Berikut 10 model tersebut:

1. Subscription Model
Bisnis berlangganan dengan biaya murah dan juga tanpa batasan. Contohnya adalah
Netflix, Kindle, Dollar Shave Club, dll.
2. Free Model
Bisnis dengan menjual sesuatu secara gratis. Memiliki tujuan membentuk komunitas besar
jangka panjang. Mereka mendapatkan pemasukan dari iklan. Contohnya adalah Google,
Facebook, dan Instagram.
3. Freemium Model
Bisnis jasa kualitas premium , tetapi free. Terdapat opsi upgrade, tetapi berbayar.
Maksudnya adalah dapat dikenakan biaya setiap kali melakukan upgrade.
4. Market Place Model
Menyediakan tempat bagi penjual & pembeli untuk berinteraksi dan bertransaksi
Contohnya adalah Kaskus, Bukalapak, Ebay, dll.
5. Hypermarket
Pengembangan dari segmented menjadi hypermarket. Contohnya adalah Amazon yang
dulu hanya mejual buku, sekarang apa saja sudah bisa didapatkan disana serta siap antar).

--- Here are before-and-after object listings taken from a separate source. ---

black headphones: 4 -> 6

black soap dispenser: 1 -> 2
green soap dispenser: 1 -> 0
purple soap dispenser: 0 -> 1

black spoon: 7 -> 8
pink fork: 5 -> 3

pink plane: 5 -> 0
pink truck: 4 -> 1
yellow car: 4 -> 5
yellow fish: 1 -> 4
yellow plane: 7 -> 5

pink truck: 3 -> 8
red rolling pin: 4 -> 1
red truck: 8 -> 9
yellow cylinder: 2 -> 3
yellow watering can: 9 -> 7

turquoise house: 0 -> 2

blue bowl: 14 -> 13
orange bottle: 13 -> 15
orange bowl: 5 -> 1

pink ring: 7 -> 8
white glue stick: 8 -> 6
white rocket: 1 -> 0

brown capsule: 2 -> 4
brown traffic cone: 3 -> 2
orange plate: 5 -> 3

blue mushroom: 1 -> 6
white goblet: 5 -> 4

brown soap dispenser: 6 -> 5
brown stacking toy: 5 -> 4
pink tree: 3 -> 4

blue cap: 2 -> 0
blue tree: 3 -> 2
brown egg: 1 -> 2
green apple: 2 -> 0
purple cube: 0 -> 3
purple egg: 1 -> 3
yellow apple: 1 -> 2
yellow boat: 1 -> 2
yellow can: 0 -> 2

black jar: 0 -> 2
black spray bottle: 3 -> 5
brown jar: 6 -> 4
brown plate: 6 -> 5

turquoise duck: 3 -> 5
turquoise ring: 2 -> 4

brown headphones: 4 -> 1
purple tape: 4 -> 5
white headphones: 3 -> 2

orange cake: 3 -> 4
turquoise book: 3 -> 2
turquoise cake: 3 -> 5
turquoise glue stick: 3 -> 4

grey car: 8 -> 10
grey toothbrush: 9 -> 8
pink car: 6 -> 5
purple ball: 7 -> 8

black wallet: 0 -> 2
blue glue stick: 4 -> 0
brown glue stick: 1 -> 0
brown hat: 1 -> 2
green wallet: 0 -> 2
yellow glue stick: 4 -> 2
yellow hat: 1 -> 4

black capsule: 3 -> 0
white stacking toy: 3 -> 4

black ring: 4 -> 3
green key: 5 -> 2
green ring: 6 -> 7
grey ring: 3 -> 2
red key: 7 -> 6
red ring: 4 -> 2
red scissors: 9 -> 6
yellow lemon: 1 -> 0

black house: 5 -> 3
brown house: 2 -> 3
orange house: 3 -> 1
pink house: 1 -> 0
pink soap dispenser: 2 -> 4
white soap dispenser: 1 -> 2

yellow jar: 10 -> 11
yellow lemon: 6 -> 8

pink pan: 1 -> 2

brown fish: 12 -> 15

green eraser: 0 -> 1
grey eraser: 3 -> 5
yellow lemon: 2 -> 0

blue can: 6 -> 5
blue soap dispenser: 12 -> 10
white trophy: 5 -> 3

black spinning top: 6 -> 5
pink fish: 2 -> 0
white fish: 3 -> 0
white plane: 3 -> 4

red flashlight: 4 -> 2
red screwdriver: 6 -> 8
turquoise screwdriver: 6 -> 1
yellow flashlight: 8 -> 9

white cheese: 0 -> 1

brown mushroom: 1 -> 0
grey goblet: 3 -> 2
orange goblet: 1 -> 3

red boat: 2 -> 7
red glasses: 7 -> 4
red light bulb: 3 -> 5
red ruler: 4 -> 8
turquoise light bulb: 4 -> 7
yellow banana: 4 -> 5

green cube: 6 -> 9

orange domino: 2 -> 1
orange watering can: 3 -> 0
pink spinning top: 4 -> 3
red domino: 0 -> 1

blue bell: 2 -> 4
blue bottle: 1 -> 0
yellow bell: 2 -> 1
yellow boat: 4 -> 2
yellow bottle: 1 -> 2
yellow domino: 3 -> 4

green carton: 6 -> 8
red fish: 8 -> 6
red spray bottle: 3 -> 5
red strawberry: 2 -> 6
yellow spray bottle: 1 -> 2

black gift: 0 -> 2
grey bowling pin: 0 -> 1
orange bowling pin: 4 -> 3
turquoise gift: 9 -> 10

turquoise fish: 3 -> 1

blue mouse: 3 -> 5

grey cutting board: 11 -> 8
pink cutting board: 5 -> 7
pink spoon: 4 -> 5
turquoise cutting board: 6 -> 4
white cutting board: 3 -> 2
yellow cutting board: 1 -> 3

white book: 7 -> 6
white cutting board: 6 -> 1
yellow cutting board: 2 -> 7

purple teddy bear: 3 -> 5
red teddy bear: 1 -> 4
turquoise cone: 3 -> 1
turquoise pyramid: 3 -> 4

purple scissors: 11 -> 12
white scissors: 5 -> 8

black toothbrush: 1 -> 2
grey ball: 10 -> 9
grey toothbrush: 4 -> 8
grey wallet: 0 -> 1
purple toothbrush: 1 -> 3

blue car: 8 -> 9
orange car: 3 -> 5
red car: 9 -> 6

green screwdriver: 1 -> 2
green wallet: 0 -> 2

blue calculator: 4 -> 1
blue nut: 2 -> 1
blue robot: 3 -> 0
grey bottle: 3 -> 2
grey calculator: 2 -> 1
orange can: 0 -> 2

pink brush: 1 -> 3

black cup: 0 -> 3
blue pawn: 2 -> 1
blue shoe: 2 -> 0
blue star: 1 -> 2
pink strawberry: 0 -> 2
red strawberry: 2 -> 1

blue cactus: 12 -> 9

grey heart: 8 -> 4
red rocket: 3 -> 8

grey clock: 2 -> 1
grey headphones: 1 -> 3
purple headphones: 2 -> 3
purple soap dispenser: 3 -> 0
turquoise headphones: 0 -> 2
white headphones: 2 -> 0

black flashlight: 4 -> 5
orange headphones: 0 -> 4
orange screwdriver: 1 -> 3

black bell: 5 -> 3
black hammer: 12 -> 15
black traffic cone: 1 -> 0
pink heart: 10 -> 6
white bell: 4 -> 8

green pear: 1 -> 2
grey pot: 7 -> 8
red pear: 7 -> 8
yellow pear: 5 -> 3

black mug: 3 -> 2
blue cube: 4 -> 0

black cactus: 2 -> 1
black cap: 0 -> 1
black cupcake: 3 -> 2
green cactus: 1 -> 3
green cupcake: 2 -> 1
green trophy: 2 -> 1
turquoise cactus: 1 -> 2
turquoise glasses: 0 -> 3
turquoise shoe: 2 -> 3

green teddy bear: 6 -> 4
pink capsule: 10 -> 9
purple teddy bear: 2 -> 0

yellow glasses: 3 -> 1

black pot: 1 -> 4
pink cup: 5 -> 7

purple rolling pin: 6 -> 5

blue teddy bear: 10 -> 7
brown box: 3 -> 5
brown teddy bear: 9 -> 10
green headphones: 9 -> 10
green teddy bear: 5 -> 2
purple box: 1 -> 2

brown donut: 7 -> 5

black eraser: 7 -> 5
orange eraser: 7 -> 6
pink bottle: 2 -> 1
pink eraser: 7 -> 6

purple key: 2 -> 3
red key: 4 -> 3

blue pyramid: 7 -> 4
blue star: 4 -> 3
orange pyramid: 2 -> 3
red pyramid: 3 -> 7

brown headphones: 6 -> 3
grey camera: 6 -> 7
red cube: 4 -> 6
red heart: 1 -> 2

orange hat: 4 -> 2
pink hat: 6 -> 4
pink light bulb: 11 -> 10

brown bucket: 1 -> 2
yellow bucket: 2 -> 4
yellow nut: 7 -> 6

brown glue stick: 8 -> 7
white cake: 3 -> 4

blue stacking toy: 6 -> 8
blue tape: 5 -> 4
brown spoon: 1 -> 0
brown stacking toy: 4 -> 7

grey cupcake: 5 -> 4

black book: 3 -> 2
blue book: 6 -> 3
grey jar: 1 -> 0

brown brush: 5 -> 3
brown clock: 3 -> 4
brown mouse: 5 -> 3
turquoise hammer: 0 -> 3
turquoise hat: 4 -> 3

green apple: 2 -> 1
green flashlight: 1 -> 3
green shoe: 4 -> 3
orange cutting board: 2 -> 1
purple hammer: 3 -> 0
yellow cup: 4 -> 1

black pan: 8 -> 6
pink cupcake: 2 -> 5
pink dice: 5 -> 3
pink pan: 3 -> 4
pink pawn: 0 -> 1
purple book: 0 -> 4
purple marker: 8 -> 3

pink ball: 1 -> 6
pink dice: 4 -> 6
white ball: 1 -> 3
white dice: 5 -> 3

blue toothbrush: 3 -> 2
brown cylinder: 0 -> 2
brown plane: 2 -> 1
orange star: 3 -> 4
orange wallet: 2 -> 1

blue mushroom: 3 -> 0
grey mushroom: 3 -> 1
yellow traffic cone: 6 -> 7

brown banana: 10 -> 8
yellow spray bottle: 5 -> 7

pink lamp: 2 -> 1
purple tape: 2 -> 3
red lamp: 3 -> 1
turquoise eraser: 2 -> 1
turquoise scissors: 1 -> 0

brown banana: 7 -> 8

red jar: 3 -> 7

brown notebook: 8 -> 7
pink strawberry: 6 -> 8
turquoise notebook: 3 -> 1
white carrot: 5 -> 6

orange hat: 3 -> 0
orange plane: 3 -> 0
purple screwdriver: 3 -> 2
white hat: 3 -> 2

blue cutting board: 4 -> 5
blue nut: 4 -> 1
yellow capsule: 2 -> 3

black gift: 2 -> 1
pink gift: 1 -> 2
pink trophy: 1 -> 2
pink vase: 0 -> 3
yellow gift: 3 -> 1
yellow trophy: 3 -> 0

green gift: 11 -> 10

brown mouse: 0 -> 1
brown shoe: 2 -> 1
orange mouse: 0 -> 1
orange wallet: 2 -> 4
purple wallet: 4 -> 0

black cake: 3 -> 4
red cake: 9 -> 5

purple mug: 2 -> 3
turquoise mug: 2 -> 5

6. Acces Over Ownership Model
Bisnis berbagi dalam dunia maya, punya akses kapan saja. Contohnya Gojek, Uber, Grab
7. On Demand Model
Diatas ekonomi berbagi, teknologi menjangkau konsumen & membaca pikiran mereka
melalui statistik analitik yang bersifat real time.
8. Experience Model
Model yang sangat disruptif. Memiliki pendekatan experiential. Contohnya adalah Disney
Park, Tesla, Apple
9. Pyramid
Skema untuk memberi insentif kepada tenaga penjual & koordinator. Perusahaan pada
puncak piramid merupakan penerima kue terbesar, tetapi pembagi terbanyak juga.
Contohnya PROJEK/ Perusahaan Properti
10. Ecosystem
Model yang digunakan pionir pengubah sejarah, pencipta zaman baru. Menciptakan
ekosistem yang saling berbagi & saling menguntungkan. Contoh: Google, Apple.

Referensi:
Kasali, R. (2017) Disruption. Jakarta: PT Gramedia Pustaka Utama.